Pixelated is the digital, double-blind, lit-inclined conversation series.
In each episode we put two writers on a sort of blind-date, and have them interview each other. The result? Who the hell knows. All conversations are 'manuscript-first', meaning they were typed as you see them.
Our complete list of conversations, including:
A Bit Contrived, interviews with real authors about improvised books
The Art of Commerce, exploring the intersection of literature and the market
Episode XI:
"It's thrilling to meet another insurrectionist"
Published 4/23/15
In this installment, I set up Robert Repino (above) with Quintan Ana Wikswo (below). They discuss the subway’s magnetic field, metamorphosis and transmogrification, the editing process, letting go of stories, tedious turf conversations & more.
Andrew: Welcome to the eleventh installment of PIXELATED. I’m here with Quintan Ana Wikswo (author of the upcoming THE HOPE OF FLOATING HAS CARRIED US THIS FAR, Coffee House Press, 2015) and Robert Repino (author of MORT(E), Soho Press, 2015).
Andrew: Both THE HOPE OF FLOATING and MORT(E) explore humanity from the outside, not just crossing genres but exploding them. Quintan combines text and photography to give us characters who have left their bodies, and whose stories have become boundless. She writes with both a lightness and the weight of lives unlived, of remorse, and of loss. In MORT(E), Robert fully realizes a recurring nightmare of mine: the rise of the ants—in this case, told from the POV of a ‘former housecoat turned war hero’. We get all the genres on the color wheel mixed together, but instead of producing a single black, we get a brilliant prism of varying hues and saturation.
Andrew: Before we get started, first things first: would you each a) kindly describe where you are and what you see, and b) confirm whether you’ve met?
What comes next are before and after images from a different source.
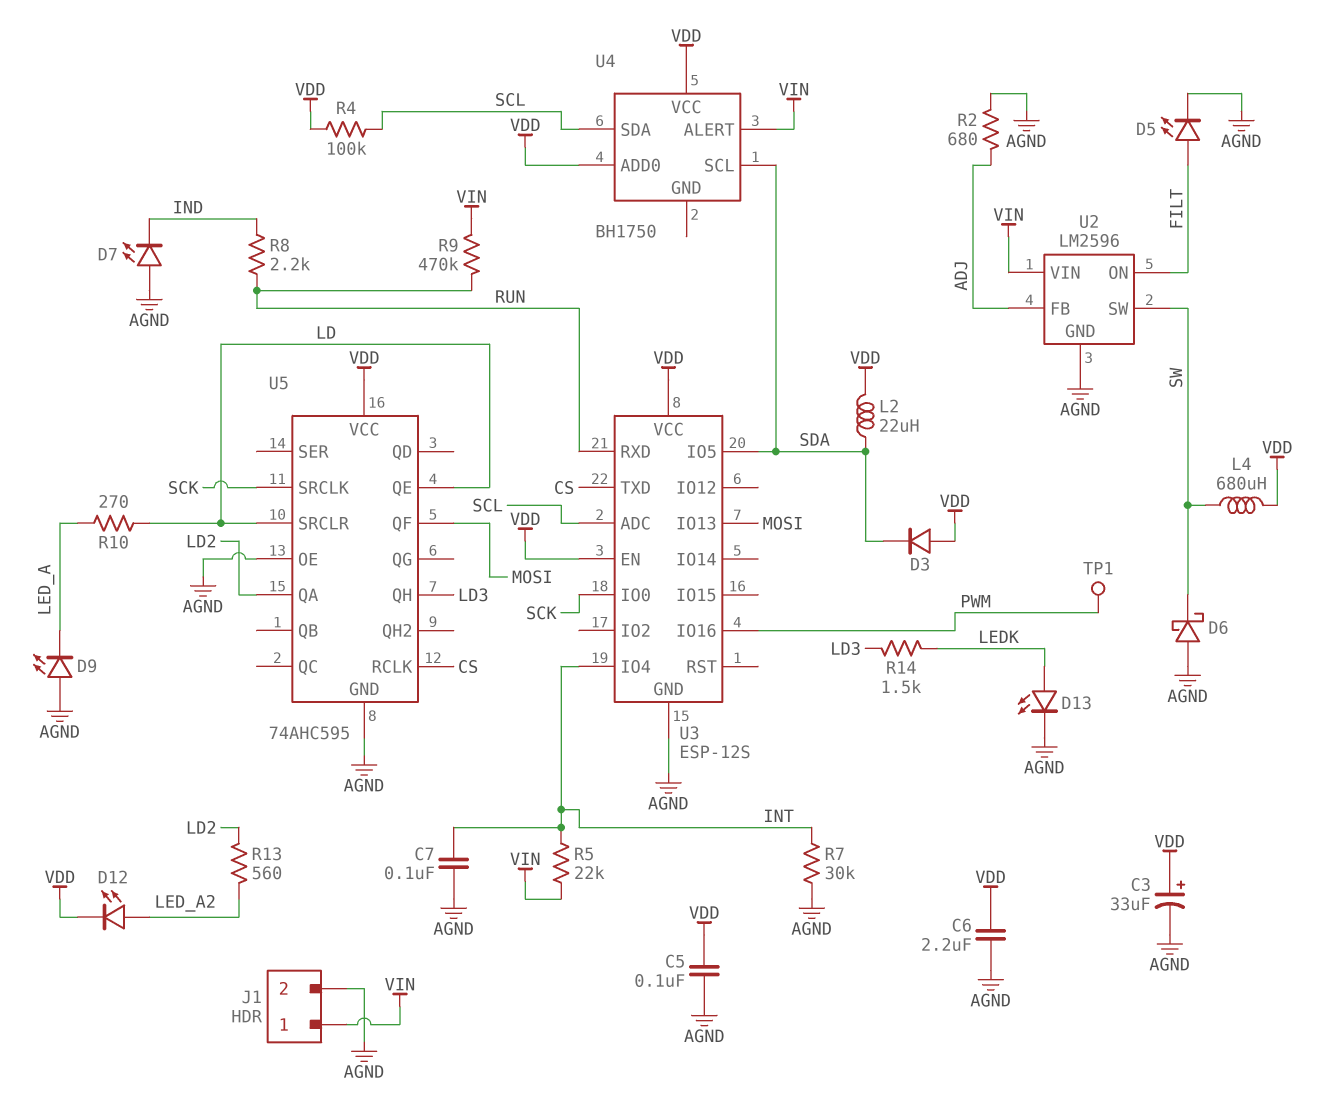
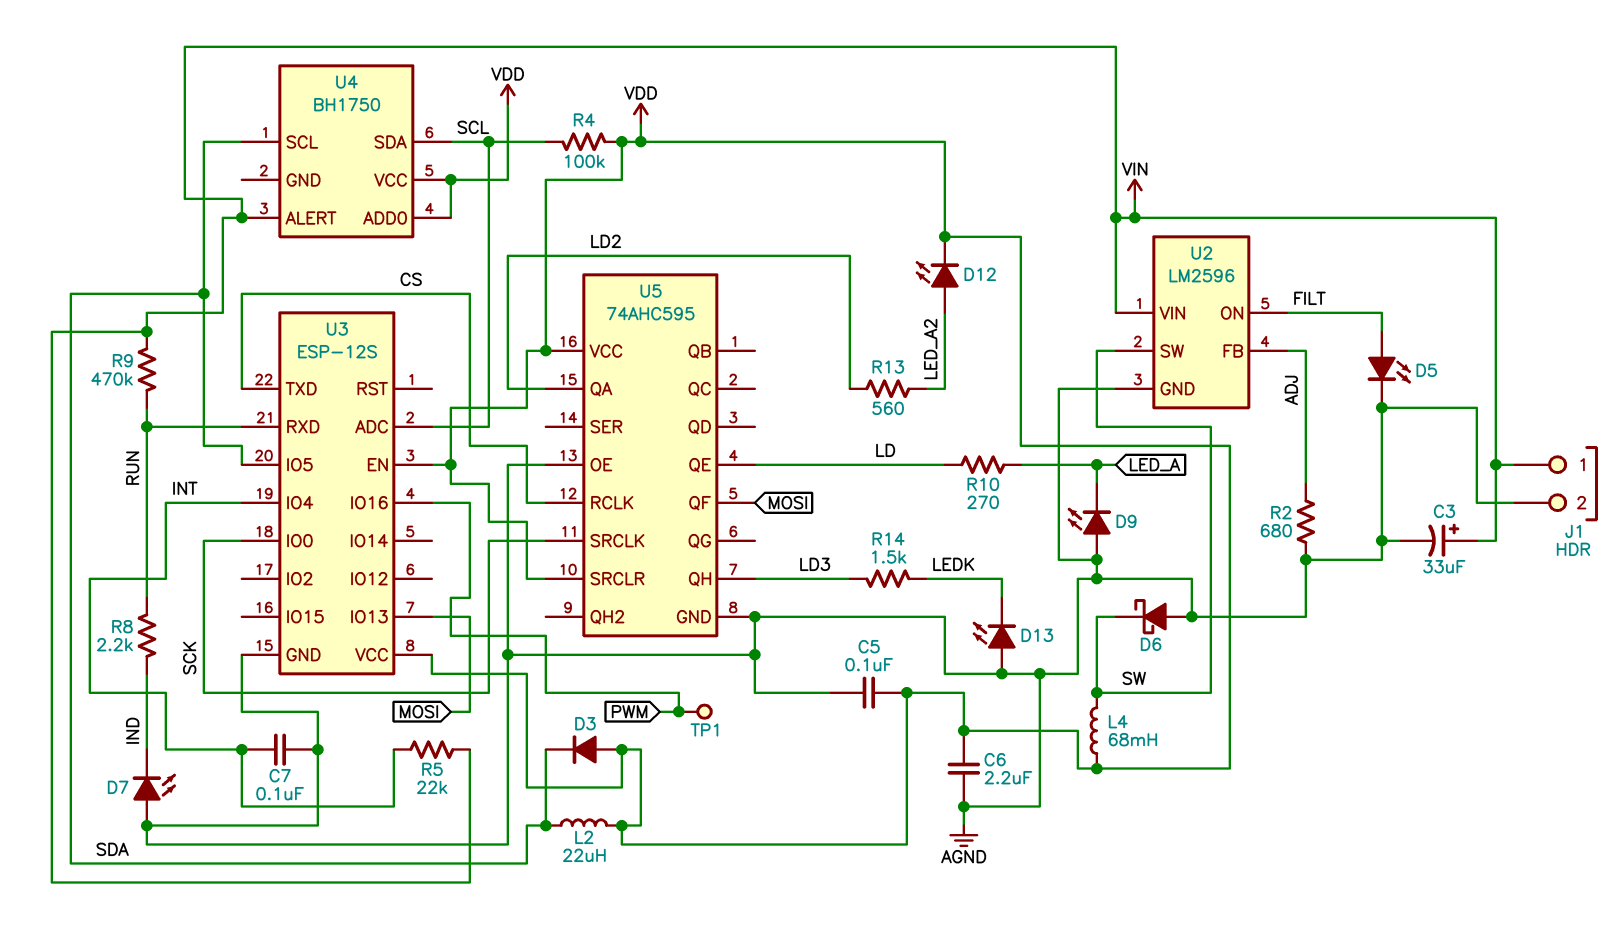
C3: 33uF (plus VDD, minus AGND) -> 33uF (plus VIN, minus AGND)
D13: LED (A LEDK, K AGND) -> LED (A AGND, K LEDK)
L4: 680uH (SW, VDD) -> 68mH (SW, VDD)
R7: 30k (AGND, INT) -> none
U5 pin SRCLR: LD -> VDD

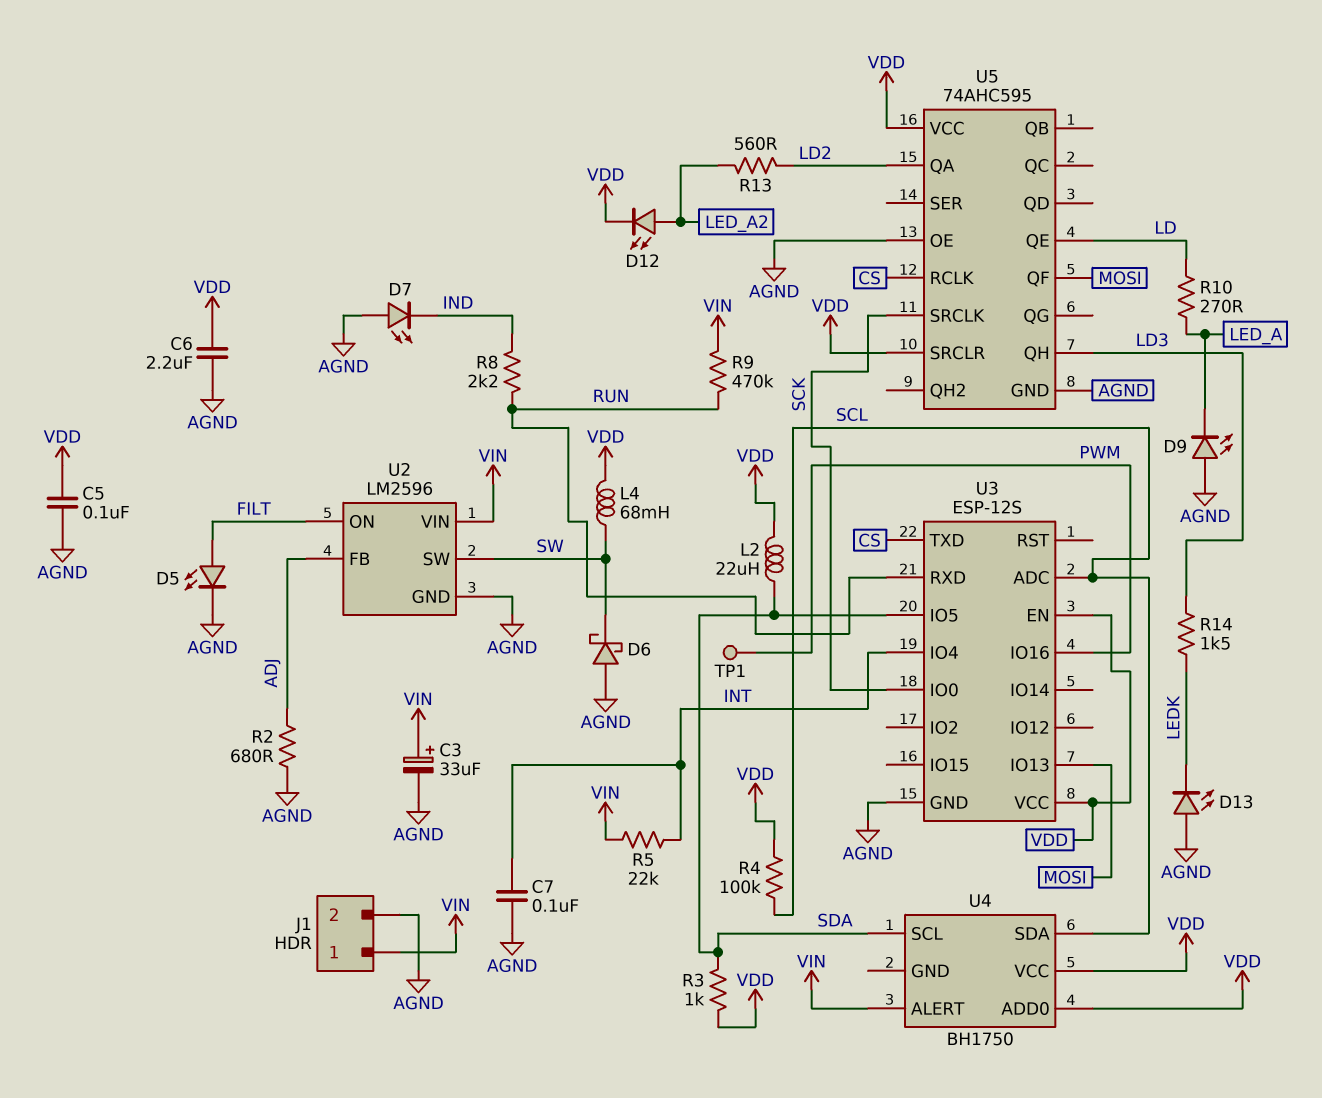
D3: diode (A VDD, K SDA) -> none
R3: none -> 1k (SDA, VDD)

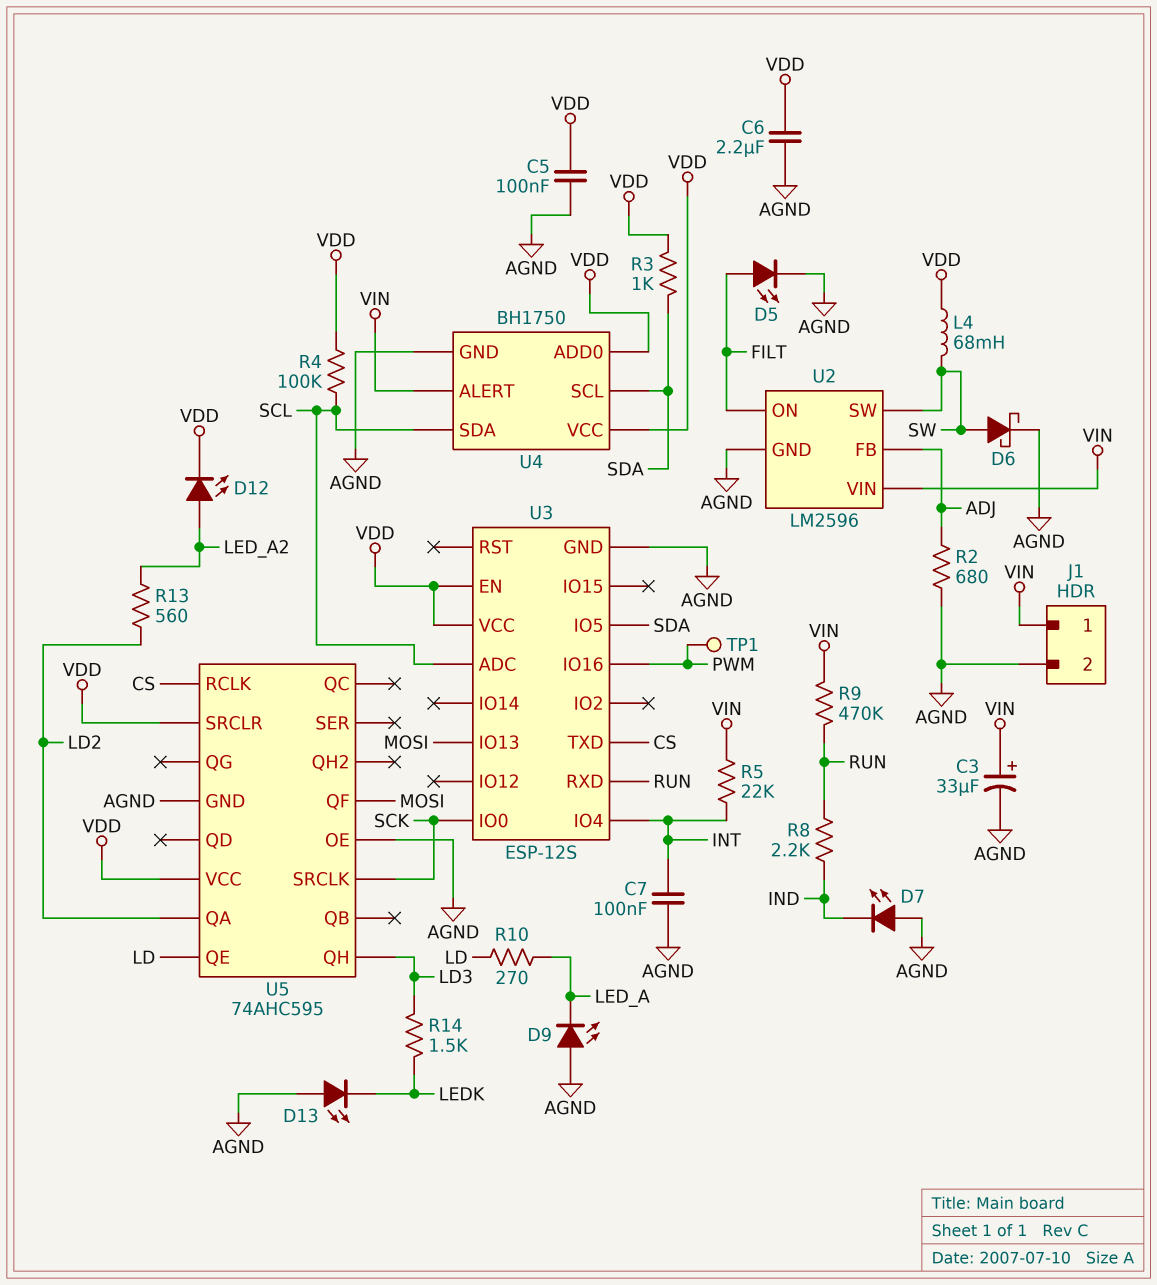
D6: schottky (A AGND, K SW) -> schottky (A SW, K AGND)
L2: 22uH (SDA, VDD) -> none
U4 pin GND: none -> AGND

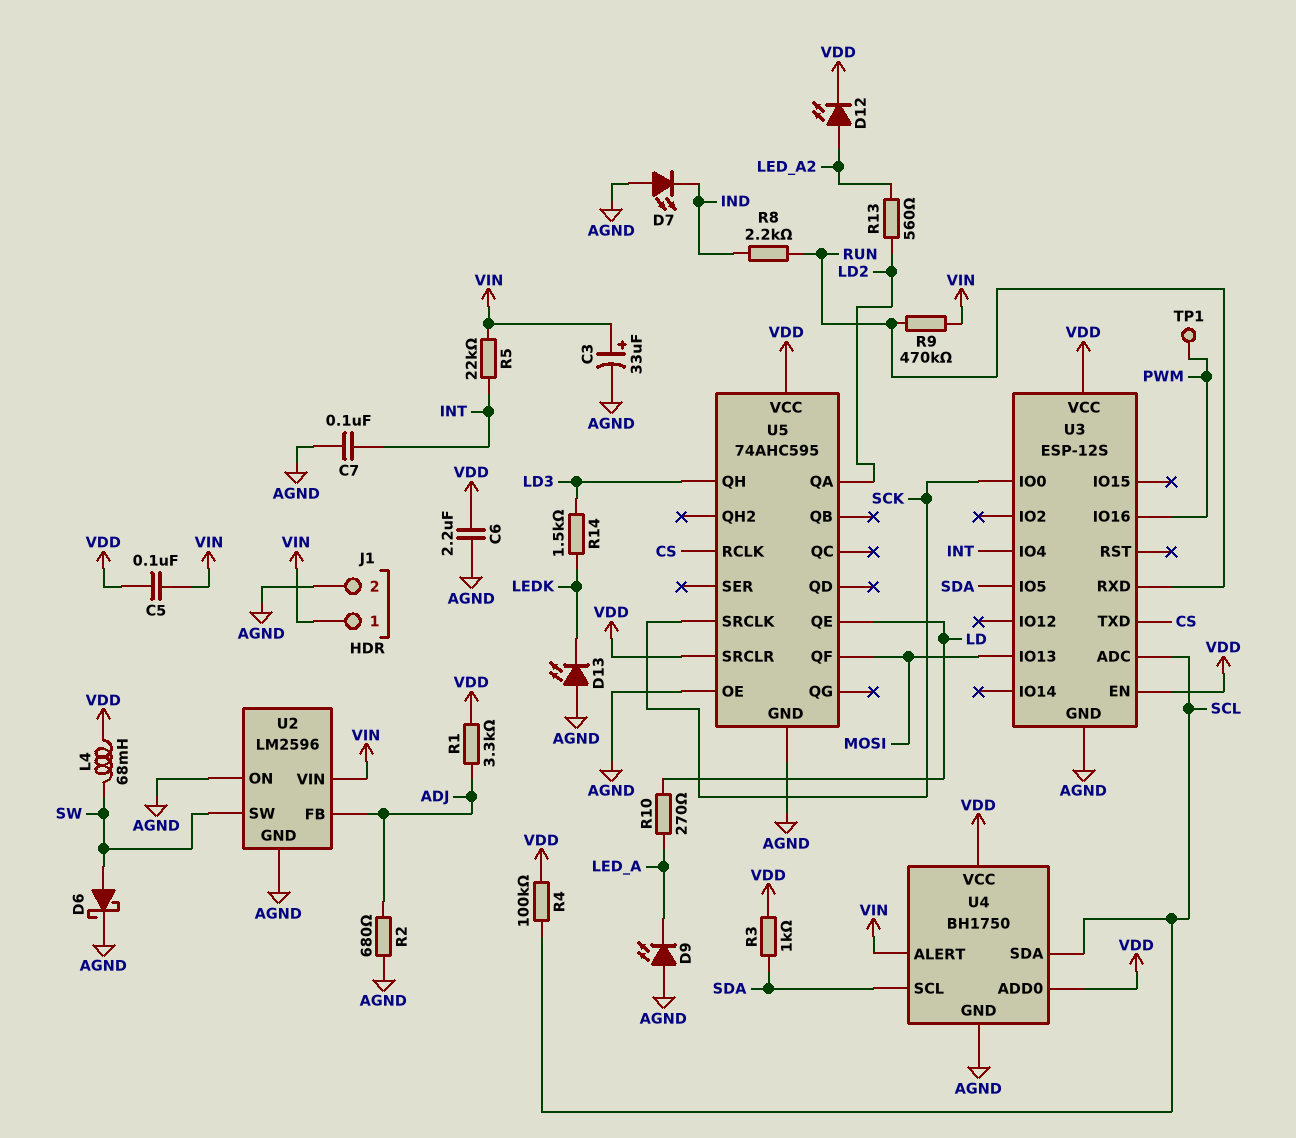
C5: 100nF (AGND, VDD) -> 100nF (VDD, VIN)
D5: LED (A FILT, K AGND) -> none
R1: none -> 3.3k (ADJ, VDD)
U2 pin ON: FILT -> AGND

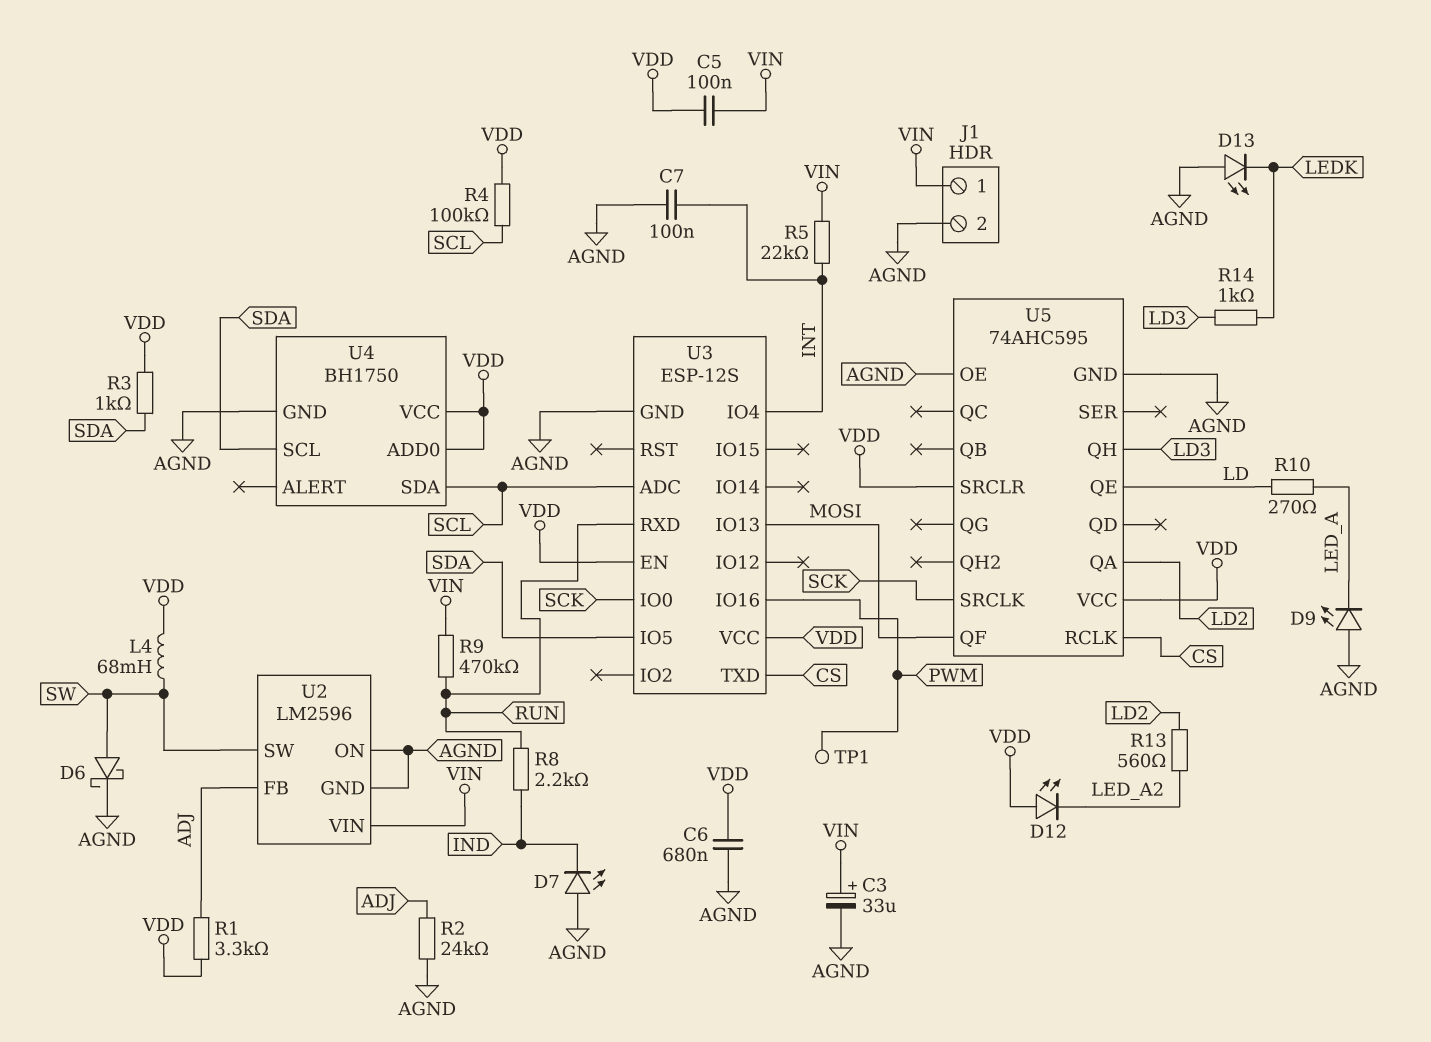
C6: 2.2uF (AGND, VDD) -> 680nF (AGND, VDD)
D12: LED (A LED_A2, K VDD) -> LED (A VDD, K LED_A2)
R2: 680 (ADJ, AGND) -> 24k (ADJ, AGND)
R14: 1.5k (LD3, LEDK) -> 1k (LD3, LEDK)
U4 pin ALERT: VIN -> none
Robert: I confirm we've never met.
Andrew: And what of your environs?
Quintan: I'm the tower of a former military barracks in brooklyn, looking at a very peculiar cloud, a munitions dump that pretends to be a preschool, and I confirm that we have never met in our current manifestations.
Andrew: And in other manifestations?
Quintan: to clarify, I'm inside the tower, I'm not actually a tower.
Robert: I'm in my NYC apartment. I see my living room and my roommate just offered me organic Tostitos. The room has one window leading to an alley, and another leading to a noisy street. Very NYC.'
Andrew: (The question is inclusive of past lives.)
Robert: We did not meet in ancient Rome.
Andrew: It's a fact everyone alive has met in a past life.
Andrew: So just come out with it.
Quintan: Certainly not ancient Rome, although I've got some lingering questions about smelting sites in Mongolia...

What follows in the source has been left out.